At the present time, there remains only one confirmed case of COVID-19 in Victoria that may have been acquired through community transmission. This case is a person who had travelled interstate during the period they could have acquired their infection.
For the latest information about Coronavirus in Victoria, visit www.dhhs.vic.gov.au/coronavirus
THINGS YOU SHOULD KNOW
Key information from the Victorian Dept. of Health and Human Services:
- Victorian Chief Health Officer Professor Brett Sutton said we expect to see more and more cases of COVID-19 in Victoria.
- For the virus to spread, extended close personal contact is most likely required. Close personal contact is at least 15 minutes face-to-face or more than 2 hours in the same room. But visitors to locations where cases have been should be aware of the signs and symptoms of COVID-19.
- Hands should be washed regularly with soap and water. Cough or sneeze into a tissue or your elbow.

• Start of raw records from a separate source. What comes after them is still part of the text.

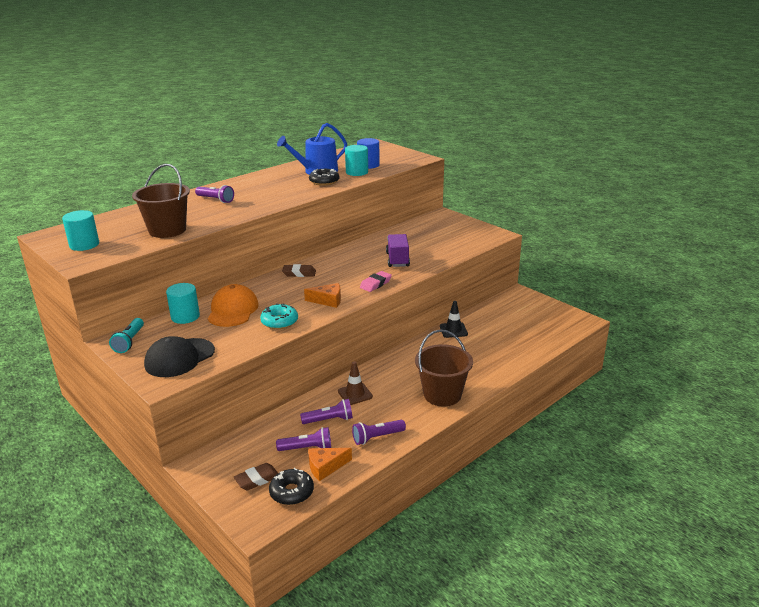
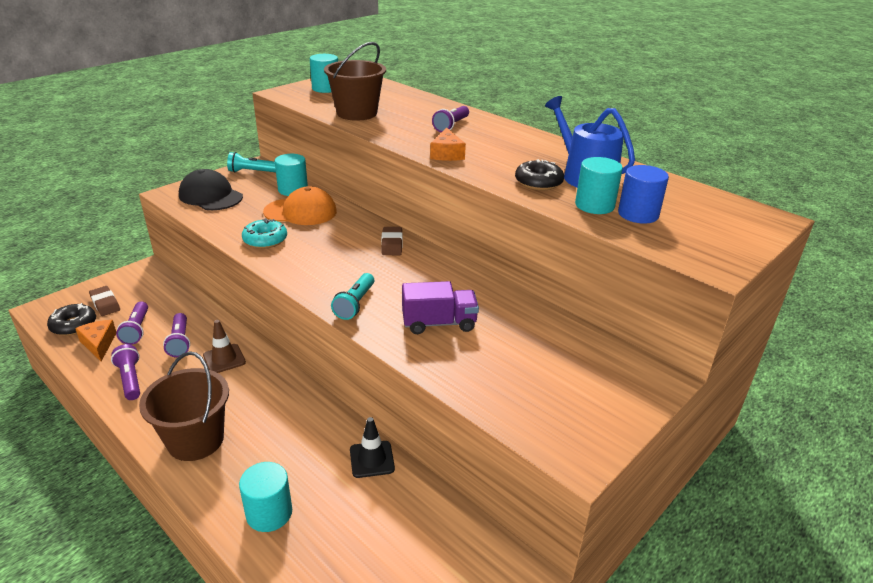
camera: 85 degrees right, 5 degrees up
(328, 300) = (311, 268): orange cheese -> orange cheese (447, 154)
(375, 284) = (355, 304): pink eraser -> turquoise flashlight
(497, 360) = (269, 513): none -> turquoise cylinder

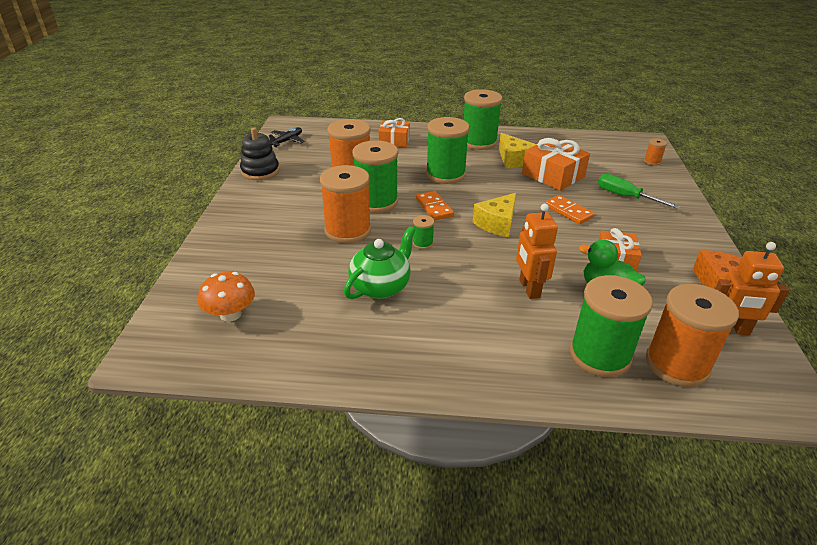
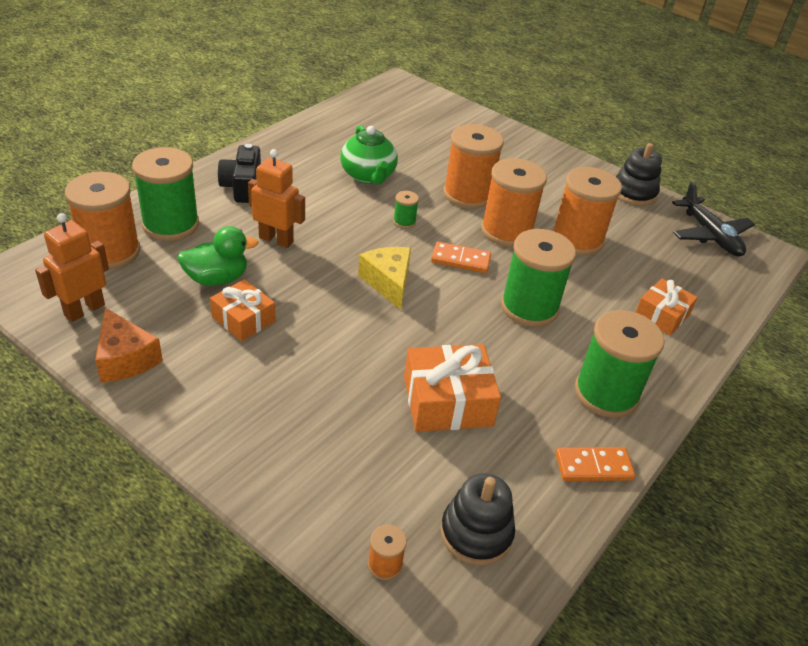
camera: 120 degrees right, 5 degrees up
(230, 314) = (407, 114): orange mushroom -> none
(287, 141) = (710, 235): black plane -> black plane, size x1.58
(376, 202) = (506, 231): green spool -> orange spool
(494, 348) = (242, 186): none -> black camera
(513, 160) = (523, 393): yellow cheese -> none
(568, 211) = (355, 350): orange domino -> orange domino (593, 466)
(604, 149) = (476, 533): none -> black stacking toy
(625, 196) = (331, 431): green screwdriver -> none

If you are ill, stay at home.
- Follow these guidelines to reduce your risk of Coronavirus.
- Extensive testing has shown that people who have passed through places where there was a confirmed case, known as casual contacts, have an extremely low risk of transmission.
- Over a thousand casual contacts have been tested in Victoria to date without any positive findings.
- The Victorian Department of Health and Human Services has a hotline for public information on COVID-19 which is 1800 675 398. Large numbers of calls will result in some delays and we ask Victorians for their patience as we work to manage the volume.
- Call ahead. If you have a fever or respiratory symptoms, please call ahead before getting tested. Ring the COVID-19 24-hour hotline 1800 675 398, or your local GP or emergency department, to arrange for testing and appropriate care. You can call BRHS at (03) 5150 3333.
CORONAVIRUS: THE BASICS
What is coronavirus?
Coronaviruses are a large family of viruses which may cause illness in animals or humans.
COVID-19 is a new virus that can cause an infection in people, including a severe respiratory illness.
The most recently discovered coronavirus causes coronavirus disease COVID-19.
Wondering if you need to get tested for Coronavirus?
How is coronavirus spread?
COVID-19 spreads through close contact with an infected person; mostly face-to-face or within a household. It cannot jump across a room or be carried for long distances in the air so we should all go about our lives as normal.
What is close contact?
Close contact means greater than 15 minutes face-to-face or the sharing of a closed space for more than two hours with a confirmed case.
A close contact could include any person meeting any of the following criteria:
- living in the same household or household-like setting (for example, a boarding school or hostel)
- direct contact with the body fluids or laboratory specimens of a confirmed case
- a person who spent two hours or longer in the same room
- face-to-face contact for more than 15 minutes with the case in any other setting not listed above.
What are the symptoms of coronavirus?
Many people who contract COVID–19 will suffer only mild symptoms. However early indications are that the elderly and people with pre-existing medical conditions are more at risk of experiencing severe symptoms.
The most common coronavirus symptoms reported include:
- Breathing difficulties such as breathlessness
- Sore throat
- Fatigue or tiredness.
What if I have travelled overseas?
The situation is evolving rapidly as we find out more about this disease. Increasing numbers of countries are reporting cases with rapid increases of coronavirus in many places.
As such travellers returning from any country outside Australia are now considered at risk of COVID-19.
At this stage, only returning travellers from Iran, Italy, South Korea and China should self- isolate.
If you have returned from international travel in the last 14 days and begin to feel unwell and develop a fever or shortness of breath, a cough or respiratory illness, you should call the dedicated hotline on 1800 675 398 for advice.